Aris glanced down at her slate, her finger swiping. "That memory is timestamped from the evening of September 12th. Six weeks before your… before V2.0's termination." She looked up, her grey eyes meeting his. "That's a good anchor. A strong, positive memory. Hold onto that."

"What happened in those six weeks?" Damian asked, his voice tight. "What happened to me?"

"That's what we're here to help you rediscover, at your own pace," Aris said, her tone soothing but evasive. "The first step is to leave this room. To reacquaint yourself with the world. Your apartment is waiting for you. Your life is waiting for you."

My life. The words felt hollow. What life? A life that had ended in a way he couldn't remember, belonging to a man whose skin he now wore.

He stood up, his new body finding its balance with unnerving grace. Aris led him to the door, which opened onto a bright, quiet corridor. The world outside the restoration room was all soft curves and muted colors, designed to be non-threatening. It was disorienting in its peacefulness.

As they walked, a low chime echoed softly through the hallway.

"Archivist," Aris said, looking up at the ceiling. "Acknowledge and defer all non-critical notifications for Mr. Grey. He is in his integration period."

"Acknowledged, Dr. Thorne," the AI voice responded. "However, the notification is a Priority Alpha alert from the Aegis Division. They are requesting immediate access to Mr. Grey for questioning."

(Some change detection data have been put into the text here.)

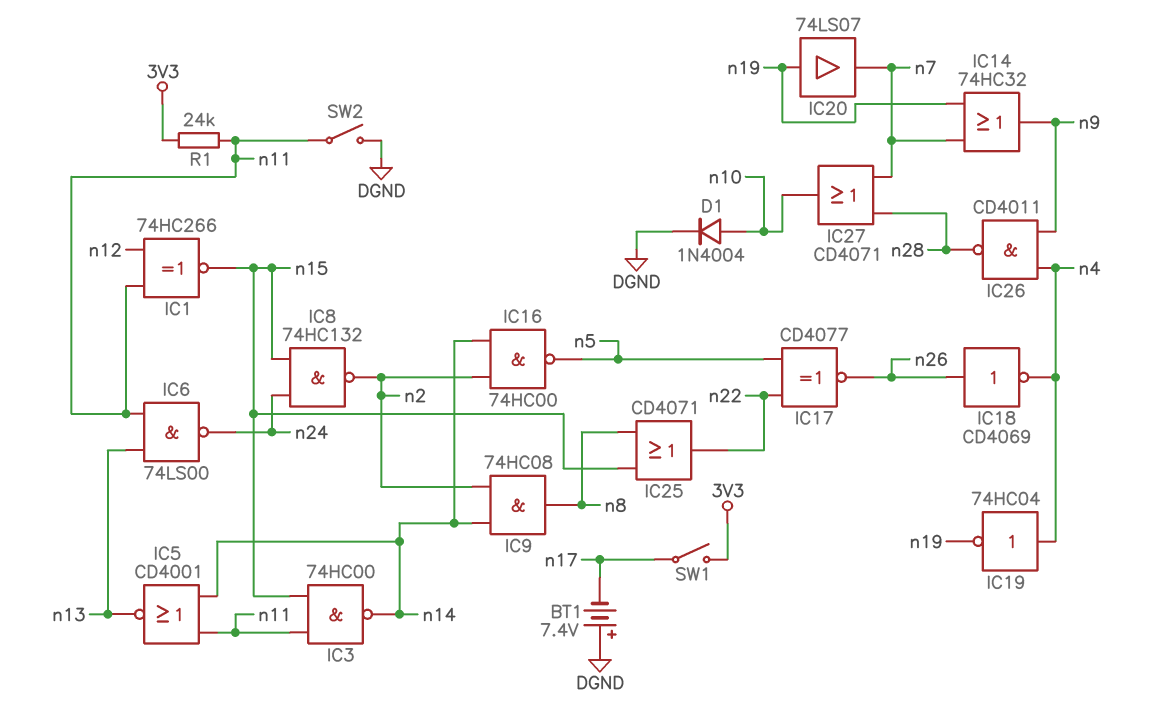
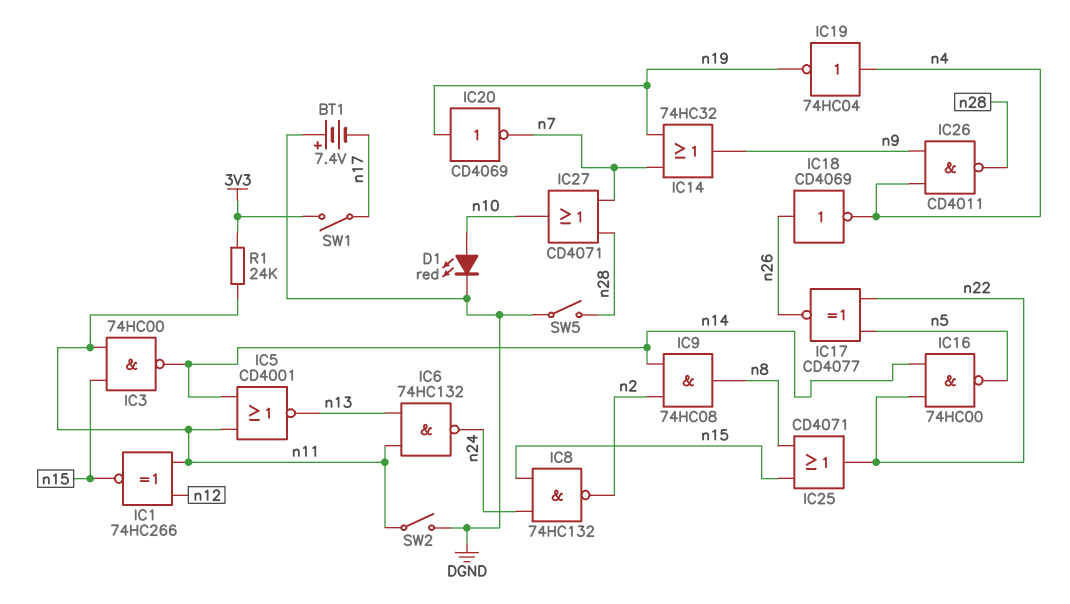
D1: diode 1N4004 (A n10, K DGND) -> LED red (A n10, K DGND)
IC6: NAND 74LS00 (in n11, in n13, out n24) -> NAND 74HC132 (in n11, in n13, out n24)
IC16: NAND 74HC00 (in n2, in n14, out n5) -> NAND 74HC00 (in n14, in n22, out n5)
IC20: buffer 74LS07 (in n19, out n7) -> NOT CD4069 (in n19, out n7)
SW5: none -> switch (DGND, n28)

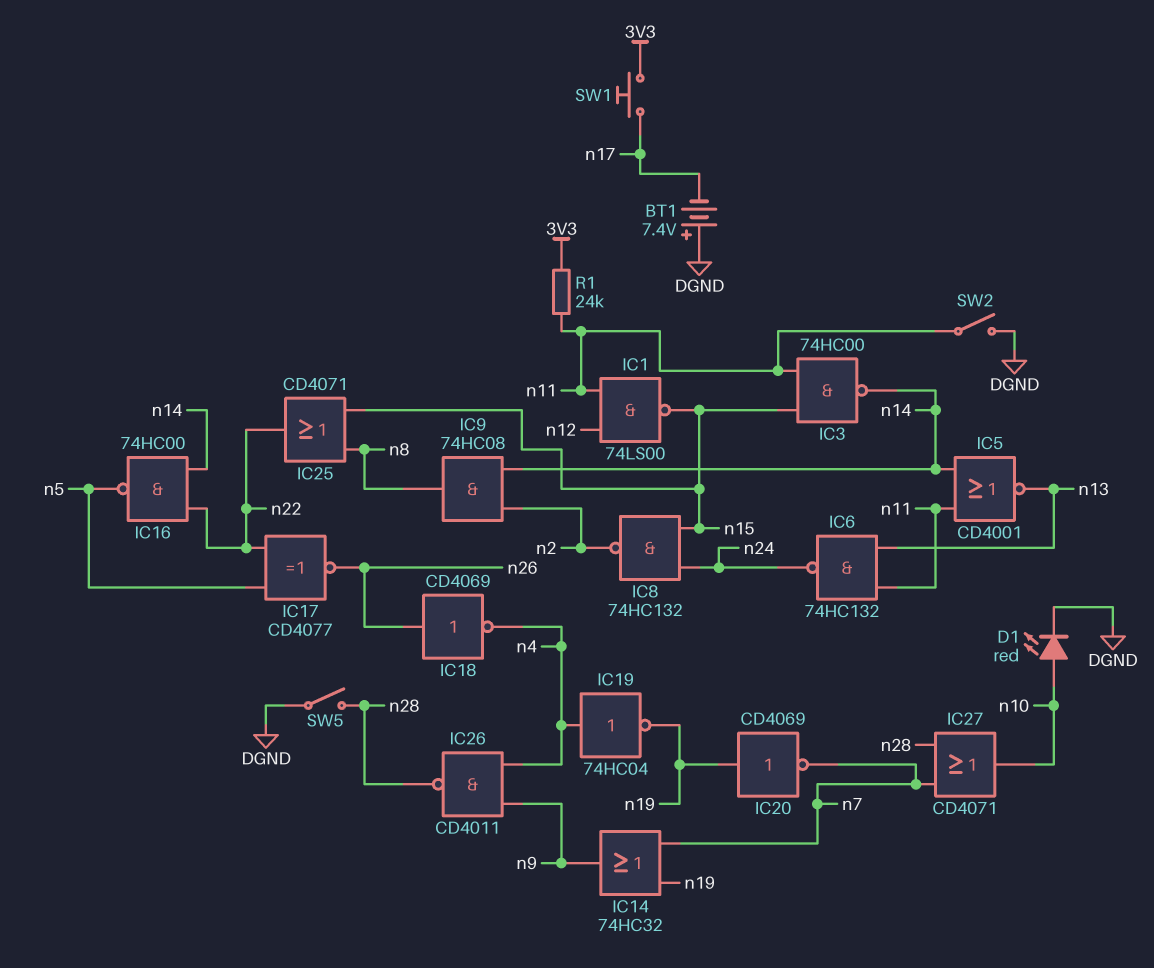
IC1: XNOR 74HC266 (in n11, in n12, out n15) -> NAND 74LS00 (in n11, in n12, out n15)
SW1: switch (3V3, n17) -> button (3V3, n17)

Aegis Division. The corporate security force that policed the Elysian Arcology. A cold knot tightened in Damian's gut. This wasn't part of the protocol.

Aris stopped walking, her body tensing almost imperceptibly. "On what grounds?" Her voice had lost its therapeutic warmth, becoming sharp and formal.

"The grounds are cited as an ongoing investigation into the death of Damian Grey, Version 2.0."

The words hung in the sterile air. Damian felt the world tilt. Investigation? Death? They made it sound like a crime.

He wasn't just a man who had lost a memory. He was a man waking up in a world that believed his previous self had been murdered. And the ghost of that man, the victim, was the only one who could possibly know what happened.

But the ghost was silent. The vessel was empty. And the only thing staring back at Damian Grey from the reflective surface of the corridor wall was the face of the prime suspect.